Louis Quilico was married to Christina Petrowska Quilico, , concert pianist and Professor of Piano Performance and Musicology, author and artist, as well as step-father to two daughters, Dominique and Delphine. Lina Pizzolongo, pianist and vocal coach,(1925–1991) was his first wife. She was the mother of his son Gino Quilico and daughter Donna Quilico. Louis Quilico died on July 15, 2000, in Toronto, Ontario.

==Discography==
- Donizetti, Il Duca d'Alba, conducted by Thomas Schippers, 1959
- Verdi, Aida (excerpts), with Birgit Nilsson, Grace Hoffman, Luigi Ottolini, conducted by Sir John Pritchard, 1963.
- Donizetti, Maria Stuarda, with Sills, Eileen Farrell, Stuart Burrows, conducted by Aldo Ceccato, 1971.
- Bellini, I puritani, with Sills, Nicolai Gedda, Paul Plishka, conducted by Julius Rudel, 1973.
- Massenet, Thérèse, with Huguette Tourangeau, conducted by Richard Bonynge, 1974.
- Massenet, Esclarmonde, with Sutherland, Giacomo Aragall, Tourangeau, conducted by Bonynge, 1975.
- Two of a Kind, with Christina Petrowska Quilico, piano, 1996.

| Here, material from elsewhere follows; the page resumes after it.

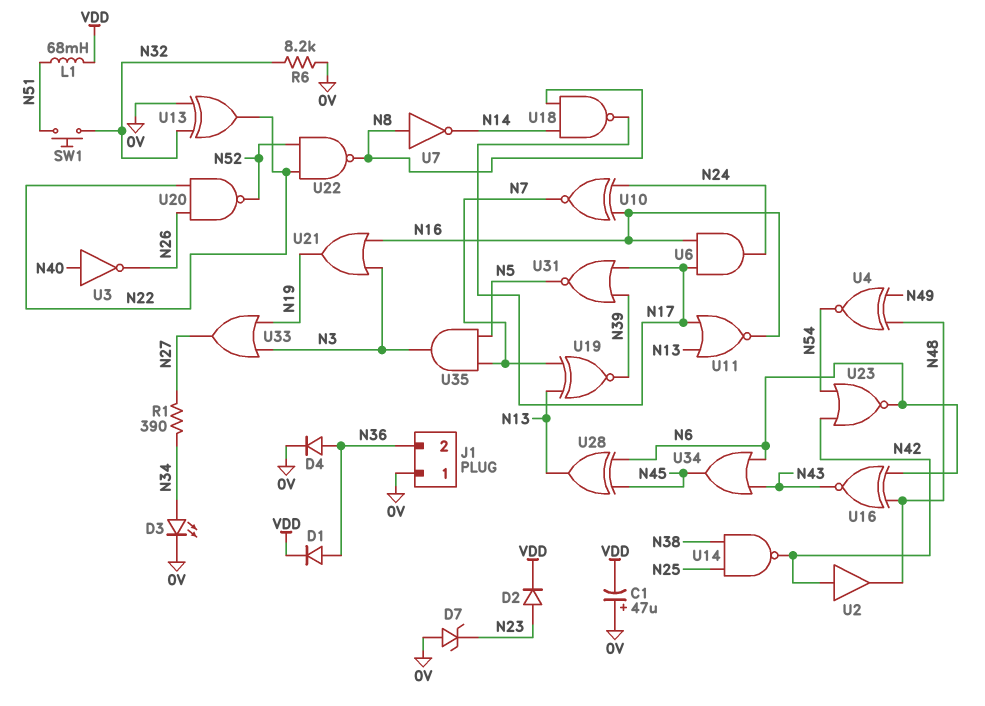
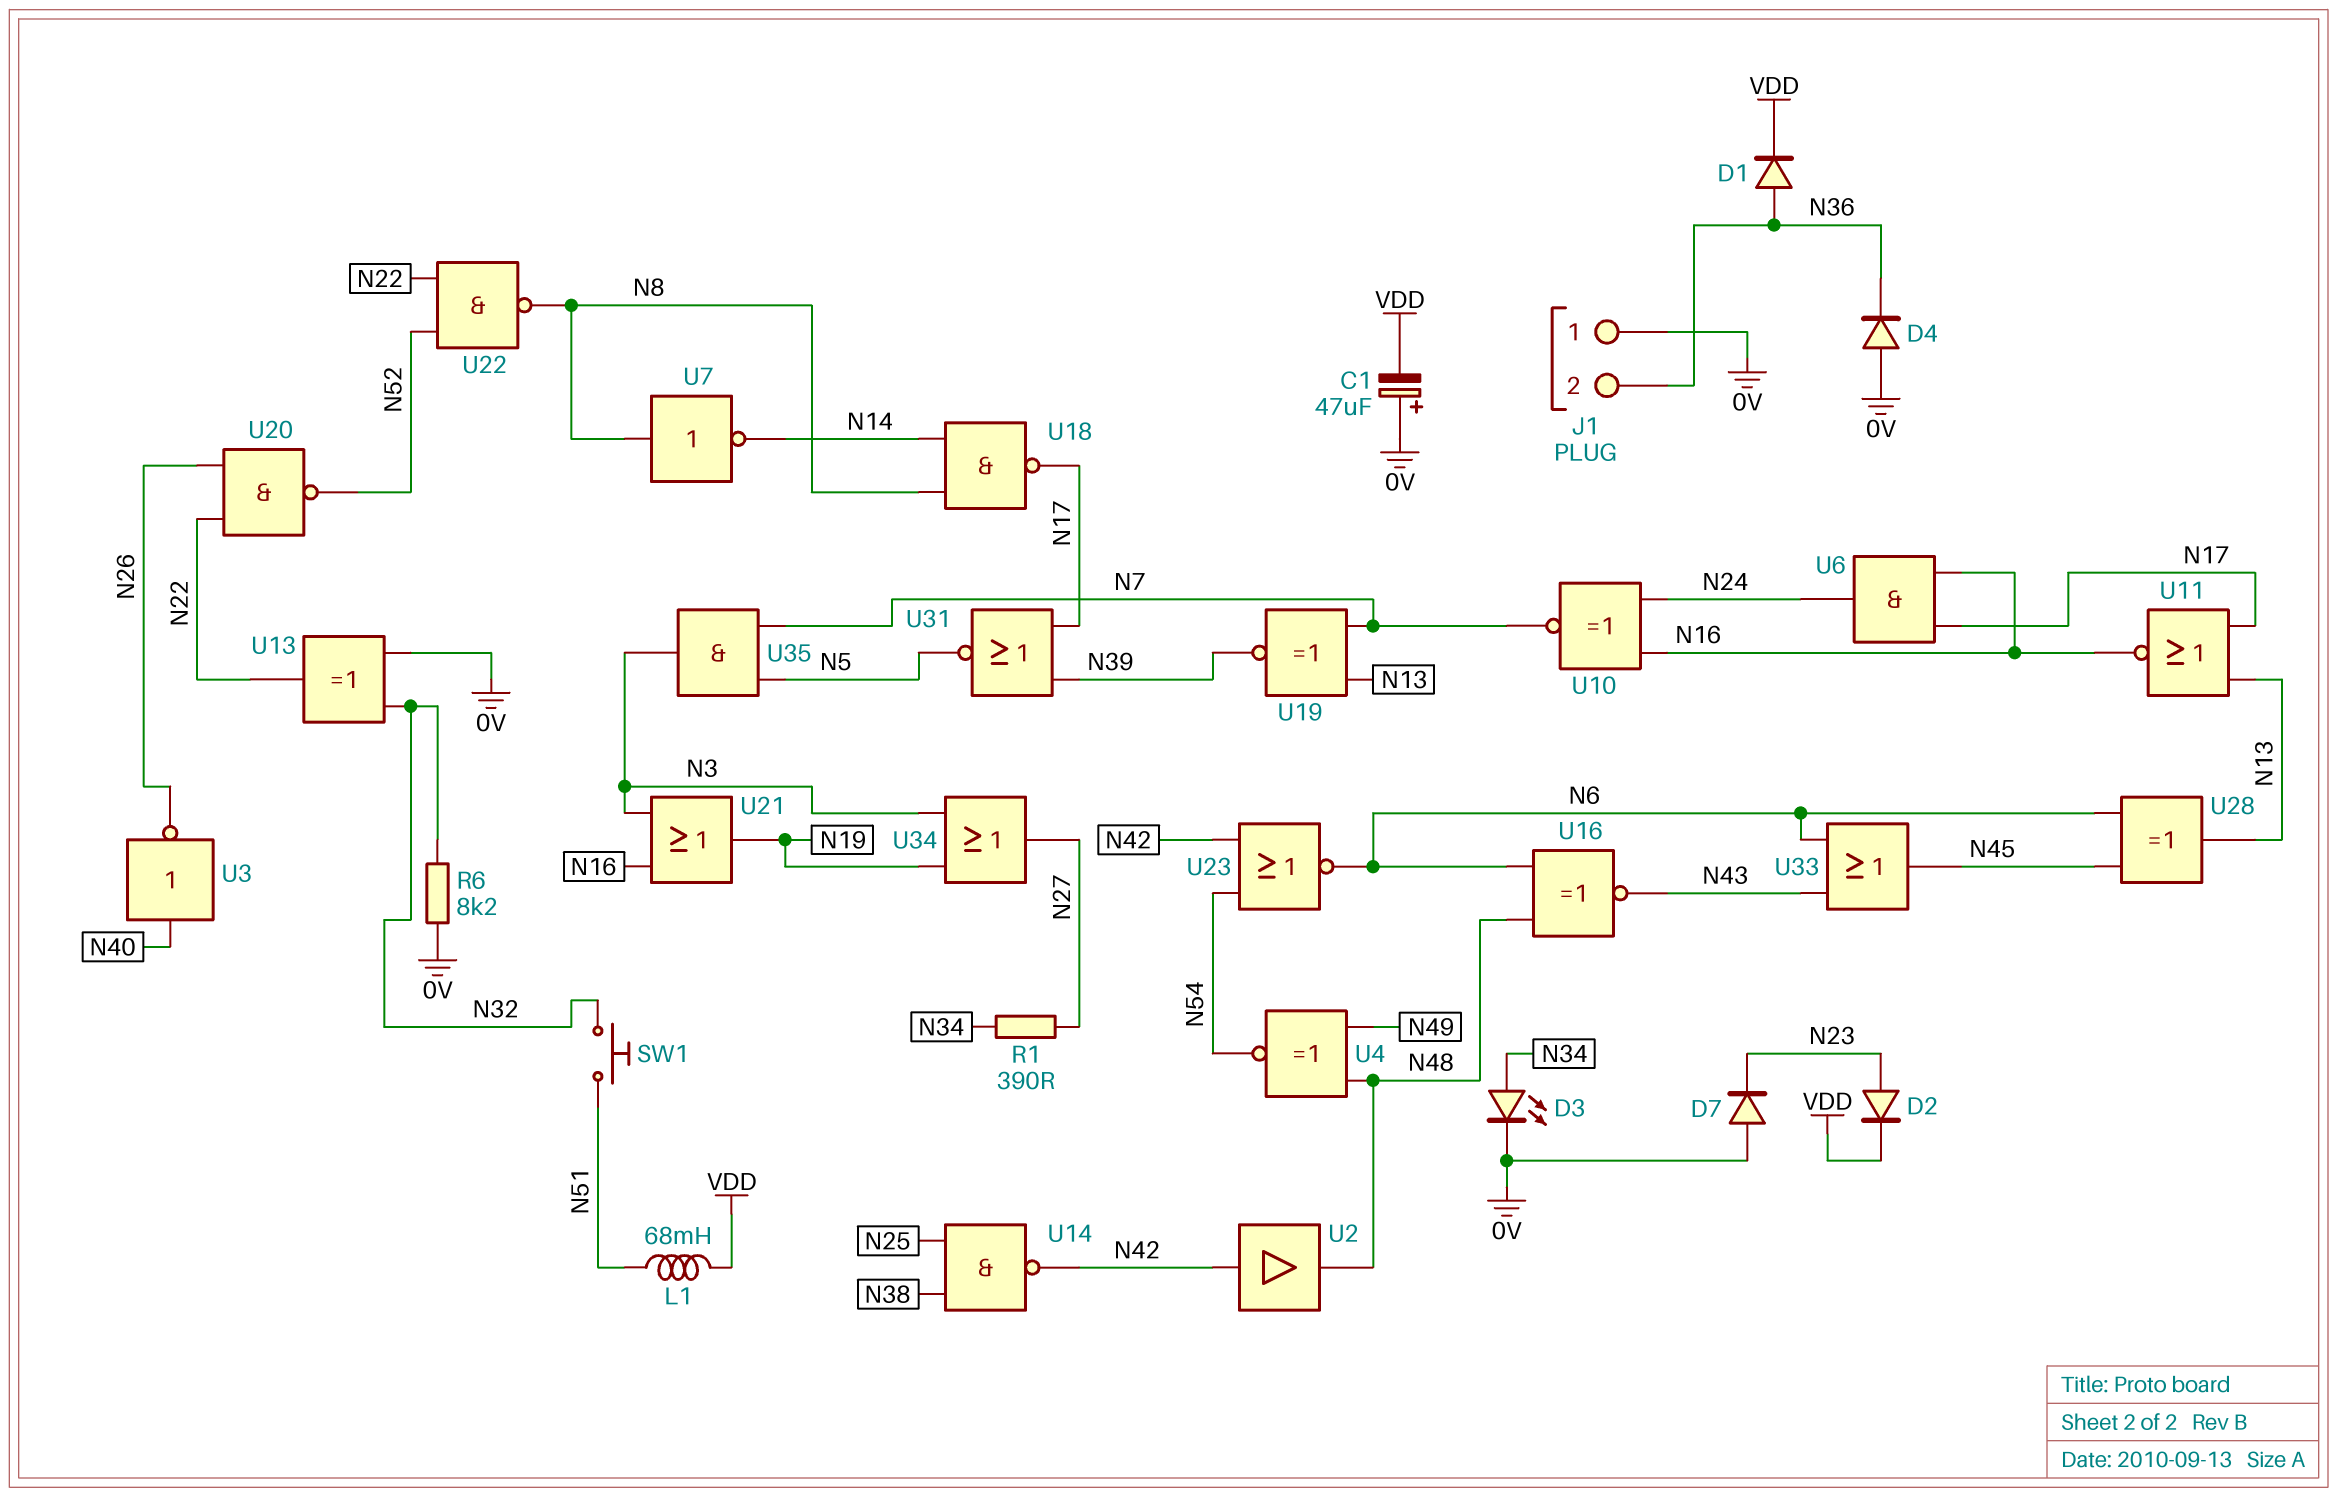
D4: diode (A N36, K 0V) -> diode (A 0V, K N36)
D7: zener (A 0V, K N23) -> diode (A 0V, K N23)
U33: OR (in N3, in N19, out N27) -> OR (in N6, in N43, out N45)
U34: OR (in N6, in N43, out N45) -> OR (in N3, in N19, out N27)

- Chants Français et Russes with Christina Petrowska Quilico, piano, 1998.
- Vocal Gems - Live from New York (live from New York), with Christina Petrowska Quilico, piano, 2003.
- Mr. Rigoletto: My Life in Music, with Christina Petrowska Quilico, piano, and various orchestras, 2000.
- The Most Happy Fella by Frank Loesser, with Nancy Shade, 1997–99.